Lori Schafer is CEO of Digital Wave Technology, an AI/GAI-native platform for master data with RAD for unified enterprise solutions.
As AI adoption accelerates, many consumer-facing companies are leveraging it to automate individual tasks. But a new wave of functionality is taking shape: autonomous action. Agentic AI, or enabling AI systems to perceive goals, plan sequences of actions, collaborate with other agents and adapt results in real time, is the next step.
To be fair, AI automation is already a massive time and money saver for companies, but autonomous collaboration could bring even more benefits to brands. According to a PwC study, “specialized AI agents are already delivering productivity and speed-to-market boosts of 50% or more” in software development, customer service and drug discovery. The study also predicts AI agents will revolutionize how businesses operate within the next 12 to 24 months.
Agentic AI marks a dramatic paradigm shift for businesses, and going from automation to an autonomous enterprise ecosystem takes work. To make that leap forward, companies will need to reassess their technology architecturally and prepare their organization culturally.
Defining Agentic AI
Understanding agentic AI means recognizing that AI agents aren’t just reactive tools; they’re proactive collaborators capable of setting goals, executing complex workflows and communicating with other agents or humans across systems.
By comparison, traditional AI focuses on answering questions or summarizing information, whereas agentic AI goes further, performing tasks, initiating workflows and interacting with software. A good way to think of it: Traditional AI or large language models (LLMs) are the brain. The technology processes information and recommends insights. Agentic AI is the hands and feet. The agents are tools designed to execute complex, governed tasks autonomously, accelerating operations with trust.
LLMs, robotic process automation bots and generative AI copilots act more like assistants to business users, but a truly goal-oriented, self-directed AI agent can operate across departments and data systems without human prompts. Agentic AI can string tasks together and automate an entire process.

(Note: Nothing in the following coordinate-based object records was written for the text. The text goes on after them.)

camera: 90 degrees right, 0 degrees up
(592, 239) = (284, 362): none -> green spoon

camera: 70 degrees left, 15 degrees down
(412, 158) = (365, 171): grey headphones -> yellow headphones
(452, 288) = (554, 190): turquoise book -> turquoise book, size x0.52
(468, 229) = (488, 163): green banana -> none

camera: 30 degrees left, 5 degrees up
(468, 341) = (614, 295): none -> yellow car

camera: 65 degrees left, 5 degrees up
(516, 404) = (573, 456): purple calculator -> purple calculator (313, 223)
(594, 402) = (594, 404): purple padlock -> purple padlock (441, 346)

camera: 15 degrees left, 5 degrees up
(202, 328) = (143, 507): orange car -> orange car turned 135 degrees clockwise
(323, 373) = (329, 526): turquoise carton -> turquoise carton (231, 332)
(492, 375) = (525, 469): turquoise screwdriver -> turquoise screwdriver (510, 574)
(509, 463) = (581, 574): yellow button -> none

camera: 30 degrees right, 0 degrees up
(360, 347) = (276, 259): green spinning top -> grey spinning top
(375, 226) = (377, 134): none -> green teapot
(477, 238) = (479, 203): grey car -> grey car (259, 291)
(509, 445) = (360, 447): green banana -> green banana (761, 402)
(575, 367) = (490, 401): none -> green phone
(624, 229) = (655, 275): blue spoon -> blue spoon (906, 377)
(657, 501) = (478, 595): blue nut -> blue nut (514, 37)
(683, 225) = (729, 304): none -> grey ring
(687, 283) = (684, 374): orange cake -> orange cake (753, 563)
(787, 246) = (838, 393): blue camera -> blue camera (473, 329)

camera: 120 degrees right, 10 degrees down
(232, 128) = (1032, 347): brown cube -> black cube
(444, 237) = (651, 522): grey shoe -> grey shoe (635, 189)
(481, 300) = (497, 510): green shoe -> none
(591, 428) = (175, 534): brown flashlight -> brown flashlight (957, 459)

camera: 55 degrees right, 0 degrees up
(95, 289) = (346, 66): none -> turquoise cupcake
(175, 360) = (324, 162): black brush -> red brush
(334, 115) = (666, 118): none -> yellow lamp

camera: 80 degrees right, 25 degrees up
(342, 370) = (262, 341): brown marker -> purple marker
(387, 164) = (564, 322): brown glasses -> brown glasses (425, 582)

Examining Potential Use Cases Of Agentic AI
If agentic AI is a force multiplier for enterprise productivity, what does that look like in certain industries? Two examples of agentic AI for a CPG brand include:
• Optimizing A Snack Brand Promotion: A snack brand planning a one-week, omnichannel campaign can use agentic AI to identify that a “two for $6” promotion on specific SKUs will drive the best results, while also generating projected sales lift.
• Rewriting Product Copy: If new national food safety guidelines require replacing the word “organic” with “natural,” agentic AI can rewrite product copy across affected SKUs, export updated content and alert the marketing team.
Beyond retail and CPG, agentic AI supports healthcare, hospitality and any industry that is looking to automate regulatory workflows, manage supply chains and coordinate marketing campaigns. The autonomous function provides companies with the ability to execute entire multistep processes, not just single tasks. This is where agentic AI delivers its most strategic value.
What’s Needed Now To Leverage Agentic AI
To prepare for the evolution of AI toward autonomous ecosystems, companies will need, first and foremost, a tech architecture that supports agentic AI. This requires a robust, scalable and secure architecture that includes unified data and extensible solutions. A company’s tech framework must be capable of handling real-time data and batch processing quickly.
At the same time, the agentic AI component of the system needs to have a reasoning engine, governed decision making logic and context awareness to take relevant action. Supporting this capability requires a flexible ecosystem of APIs and microservices, workflow automation, cloud computing and many other elements all working together to enable agentic functionality. Ultimately, companies need a hybrid or composable architecture that isn’t rigid and is able to update software and plug-and-play solutions as needed to support agentic AI.
Leaders need to invest in modular, agent-ready infrastructure and build internal teams with multidisciplinary expertise to manage the architecture. These teams should bring together knowledge of AI, data science, operations and ethics, and be able to rethink workflows as orchestrated collaborations between people, systems and AI agents.
Adopting agentic AI is as much a cultural shift as a technical one. Teams must learn to work alongside AI agents in a governed, collaborative way that doesn’t create chaos, but keeps the AI agents producing accurately to accelerate workflows.
Getting Ahead With Agentic AI
It’s fair to say that most executives have only just wrapped their heads around AI copilots, yet agentic AI is already right before their eyes. In this next evolution of AI, agents and autonomous collaboration can push CEOs and their companies to get ahead of the curve, accelerating workflows and sparking executive-level conversations around readiness, risk and opportunity.
Agentic AI can make companies more competitive not just through automation, but by amplifying human potential. Those who embrace this shift early can gain a measurable edge as workflows evolve, collaboration deepens and innovation accelerates.
Companies can start their agentic journey by building a culture that understands the capabilities and ethics of AI. Then, provide flexible tools that support intelligent, real-time orchestration. Through unified data and adjustable tech architectures, companies can tap into AI agents that automate immediate tasks, write code and support improved collaboration across departments. The evolution of AI starts now.